Monday, 15 July 2013

M8C - Isles of Scilly EU-011, 25-30 July 2013

News of an Island activation by the Cray Valley Radio Society using the club contest callsign M8C for the IOTA contest 27/28 July from St Mary's Island EU-011, also QRV 25-30 July outside of contest period.

Six Cray Valley RS operators will be on this dxpedition to St Mary's Island these being Nobby G0VJG,  Richard G7GLW, Ian  M0UAT, Guy  G0UKN, Garo G0PZA and Chris G0FDZ. 

We will be entering the 24 hours, mixed mode CW and SSB, high power IOTA contest.  Please QSL via G4DFI.

73 Ian, M0UAT

Tuesday, 2 July 2013

Japan International DX Contest 2013

While looking for a suitable CW contest to enter, I noticed the listing in the contest website, CW  JIDX Contest on 13/14th April 2013. Why would I choose this particular contest you may ask? Well the exchange was short, consisting of an RST and a Japan prefecture number (2 digits) or for the DX station their CQ zone. The official site had a list of all the 50 Japan prefectures with the corresponding callsign prefix, so I had a clue to copy the correct exchange details.

As with all contests, the key to success is in the preparation. So the first thing was to read the rules for this particular contest. The rules stated that the DX station had to make a QSO with the Japan station to score points, and other DX stations did not count towards the total score. The contest started on Saturday morning at 0700Z, and finished on Sunday at 1300Z. The bands for this contest being the usual HF contest bands 160, 80, 40, 20, 15, 10.  I would enter the multiband low power 100W category.

I wanted to decide which bands would be best from my QTH, so I did a point to point   analysis using the propagation prediction program VOACAP. I have VOACAP on the PC and also on my Kindle, an app called DroidProp.  Both indicated an opening with 80% circuit reliability between 0800Z and 1200Z at around 20MHz and then 70% circuit reliability 14Mhz until 2200Z. As this is a guide I decided my best chance of success would be to operate on 21Mhz in the morning and then move to 14Mhz during the afternoon and early evening. I put out a message on the CVRS and uk_hf_contesting Yahoo groups a couple of days before the contest, asking for any comments and suggestions, a few people responded.

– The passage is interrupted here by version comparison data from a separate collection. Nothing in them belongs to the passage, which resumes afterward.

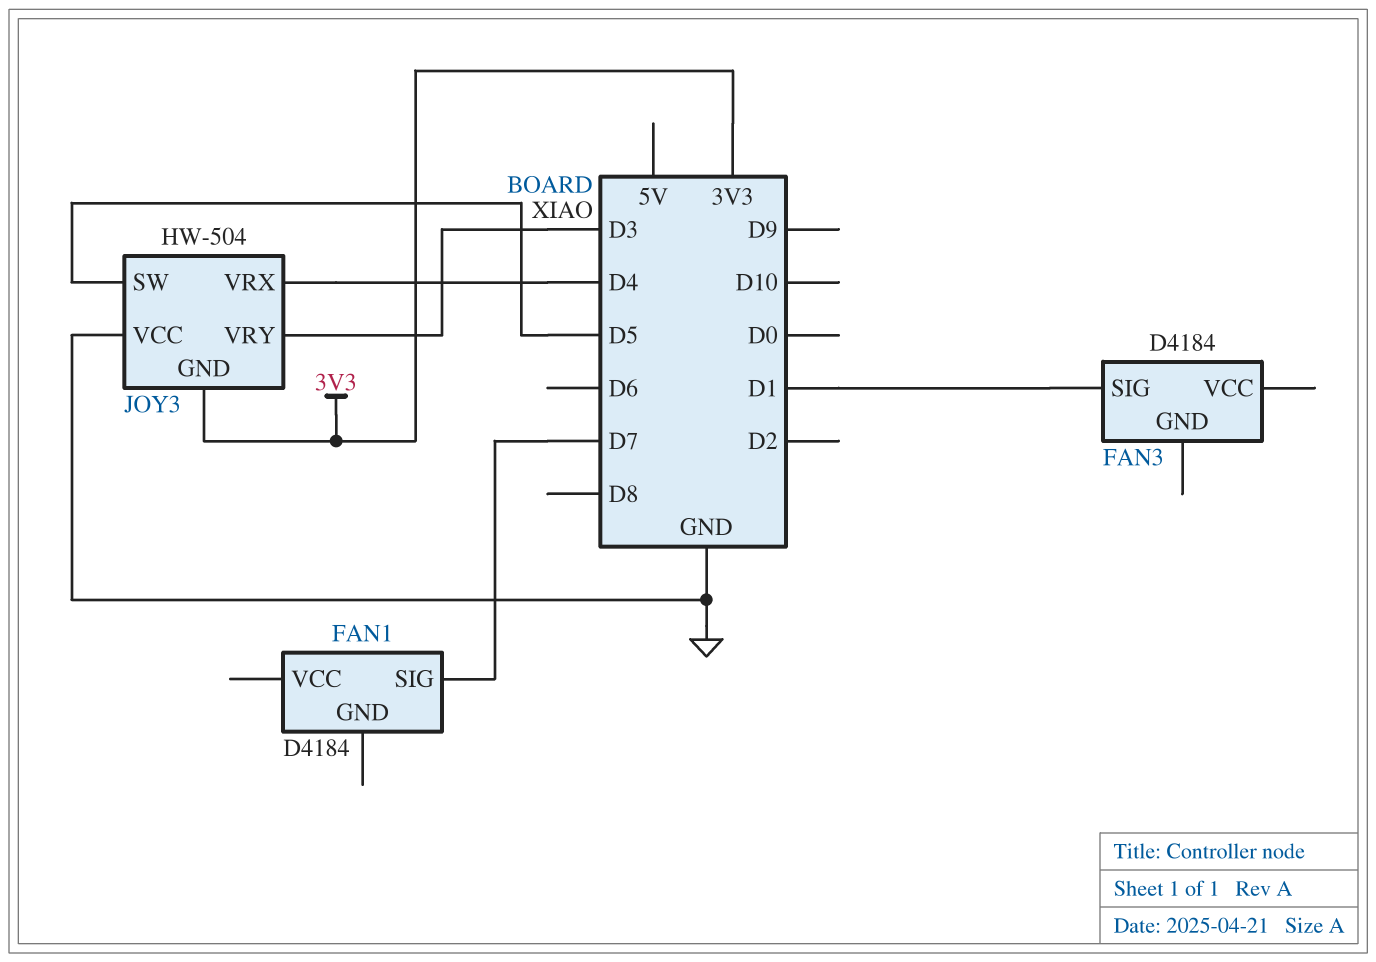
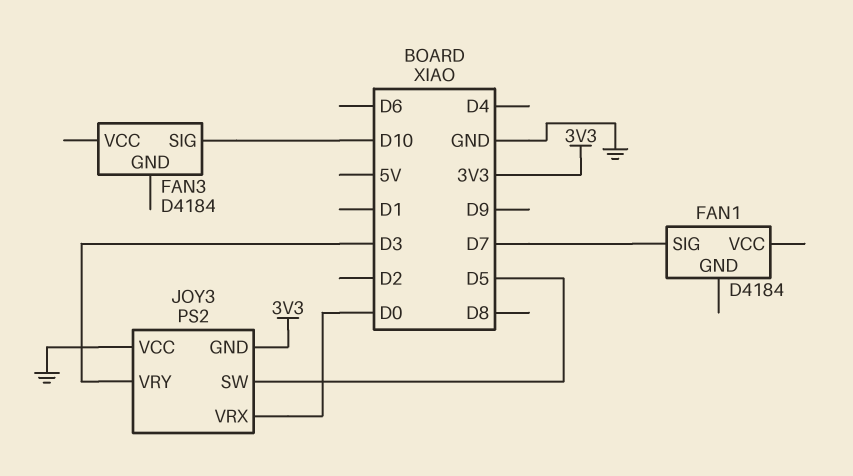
FAN3 pin SIG: D1 -> D10
JOY3: HW-504 -> PS2
JOY3 pin VRX: D4 -> D0

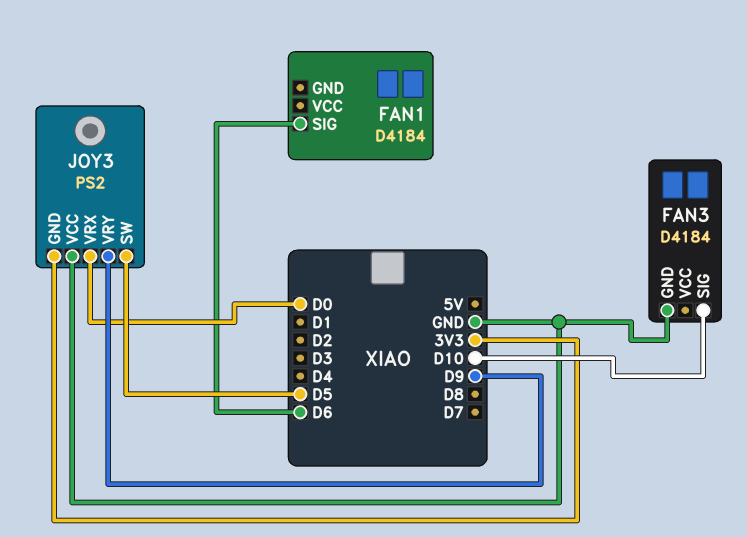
FAN1 pin SIG: D7 -> D6
FAN3 pin GND: none -> GND
JOY3 pin VRY: D3 -> D9

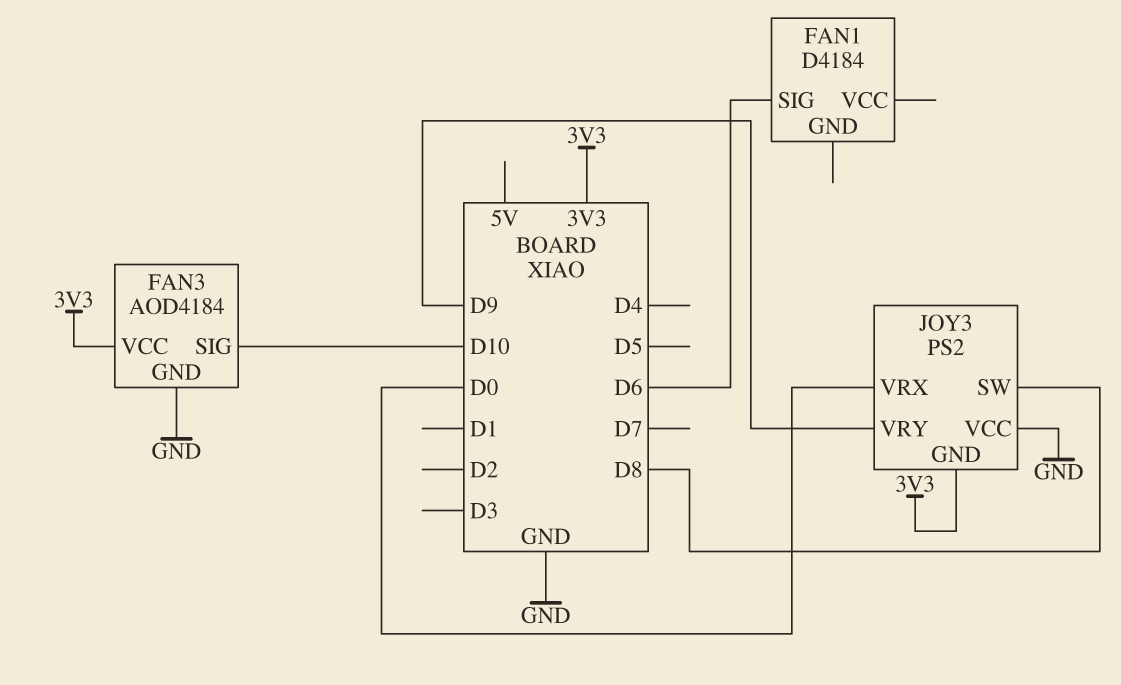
FAN3: D4184 -> AOD4184
FAN3 pin VCC: none -> 3V3
JOY3 pin SW: D5 -> D8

I decided that I would operate only on the Saturday due to other commitments over the weekend. The radio hardware consisted of the FT-857D running 100W with 500Hz and 300Hz IF filters, doublet antenna at 12m height, and MFJ tuner. I was also using for the first time a Winkey CW/USB keyer, interfaced to my laptop. Software used included WinTest contesting software, telnet for cluster, and my transceiver was interfaced via the CAT output to the laptop. The CAT interface gave opportunity to use of the band plan window in WinTest, I had decided to operate only in search and pounce mode. I also had the CDXC cluster running on my laptop, so I could check the actual contacts reported during the contest, this is allowed in the rules.

I started at around 0830Z on Saturday morning on 21Mhz (15m), the Japan stations where coming in nice and loud, but with only a few making QSOs. I called back to them and initially they did not hear my call.  Later in the morning the conditions improved and I made my first QSO, then a few more until I stopped at lunchtime (1300Z). There had been many JIDX contest entries on the cluster for 21Mhz during the morning and nothing for JIDX on 14Mhz, so I considered my working plan was good so far.

I resumed at 1500Z and QSYed to the 14Mhz (20m band), some spots for 14Mhz started showing on the CDXC cluster. There was a difference on this band as the Japan stations had a lot of DX callers and some had large pill-ups. Here my problem was working the JA station with so many others DX stations.  I gradually worked all the JA stations I could hear, and with my level of Morse it was sometimes slow to comprehend the callsign and exchange.  I wrapped up at around 2000Z, 9:00pm and closed down my station having scored, according to WinTest, 180 points. This score is not a winning result only 17 QSOs, but looking at previous results for earlier years, I am expecting to make the top three in England.

Overall the contest was hard, being a novice CW operator and also my first Japan DX contest. Conditions were generally good, readability and strength of received signals very good using a 500Hz IF filter and DSP audio filtering. Improvements for next year include, vertical antenna with better takeoff, improve my CW and work a longer period of the contest.